Peru solar park

Wabash Valley Power, a not-for-profit wholesale provider of electricity, and Miami-Cass REMC dedicated a new solar site in Peru on Thursday, September 14, 2017, at 2 p.m. as part of its three-state Co-op Solar program. Kelly Lafferty Gerber | Kokomo Tribune

PERU – Miami County has approved its first solar energy ordinance that officials say aims to encourage the development of solar parks in the county while protecting the health and safety of nearby residents.

The Miami County Planning Commission last week unanimously approved the ordinance. County commissioners on Monday followed suite by unanimously voting to adopt the ordinance.

The ordinance now requires solar farms to build at least 25 feet from non-participating landowners and 150 feet from non-participating residential dwellings, but that setback requirement may be waived in writing by participating landowners.

Developers of large solar parks must pay a $10,000 application fee. Prior to any construction, the applicant must also pay a permit fee of $1,750 per megawatt, not to exceed $40,000.

Commissioner Larry West, who wrote the ordinance, said the application and permitting fees will pay the cost of the county’s building commissioner, or an outside inspector, to ensure a solar development meets all the requirements set out in the new ordinance.

“With a large solar farm, there are so many requirements that we would probably have to have either our county building inspector spend a lot of time making sure they were following all the requirements, or we might have to hire somebody to do that,” he said. “That’s why there’s a big cost associated with the permit.”

West said he decided to author the county’s first solar ordinance after some residents and landowners said they would be open to leasing or selling their property for a solar development. That came after the planning commission revised the county’s wind ordinance to make it nearly impossible for any new wind development.

“The revisions basically eliminated Miami County for those types of systems,” West said in an email. “The residents suggested solar as an acceptable alternative to wind, so that resulted in the solar ordinance being prepared.”

Commissioner Alan Hunt said it’s important to have a solar ordinance in place to ensure any new development wouldn’t adversely impact nearby landowners.

“We approved this so some big company couldn’t come in and just do whatever they wanted, or put in a solar farm without any county guidance,” he said. “Now, there are guidelines to follow and something in place to protect landowners.”

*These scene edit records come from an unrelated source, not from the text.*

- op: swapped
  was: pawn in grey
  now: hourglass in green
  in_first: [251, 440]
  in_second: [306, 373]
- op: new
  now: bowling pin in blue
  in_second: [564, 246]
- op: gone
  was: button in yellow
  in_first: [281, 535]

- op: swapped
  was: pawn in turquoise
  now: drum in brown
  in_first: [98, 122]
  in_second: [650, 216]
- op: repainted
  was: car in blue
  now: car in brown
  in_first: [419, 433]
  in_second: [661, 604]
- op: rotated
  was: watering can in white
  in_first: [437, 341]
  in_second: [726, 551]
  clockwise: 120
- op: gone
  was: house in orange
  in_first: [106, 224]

Hunt said although many in the county were opposed to a wind farm, he believes residents would be more open to a solar development.

“They’re not as unsightly as wind turbines,” he said. “The immediate neighbors would see it and might have some opposition to it, but anyone more than half a mile away wouldn’t be aware of it. It shouldn’t affect their style of life.”

Now, West said, he thinks the county is ripe for some kind of solar development. He said one company reached out earlier this year to ask if the county had a solar ordinance, and was potentially considering the county for a solar park in the future.

“I felt like that was even more of an impetus to get things going,” West said. “It just seemed like the opportunity was coming for more solar … Solar is going to becoming more and more popular, and I felt like it was time to get ahead of the game a little bit.”

West said he crafted the new ordinance using regulations and guidelines that other counties have approved. The only part of the ordinance specific to Miami County is the requirement that all applications be submitted to the Grissom Air Reserve Base Installation Encroachment Management Team Coordinator, who will determine whether the proposed project will create an interference or hazard at the base.

The coordinator will also determine whether the project would interfere with military surveillance radar or communications equipment used by the Department of Defense.

The ordinance also regulates personal solar energy equipment, which cannot be more than 20 feet tall and must be designed and located to prevent glare toward any inhabited buildings or adjacent properties, as well as adjacent highways or right-of-ways. Residents must pay a $100 application fee to install a solar energy system.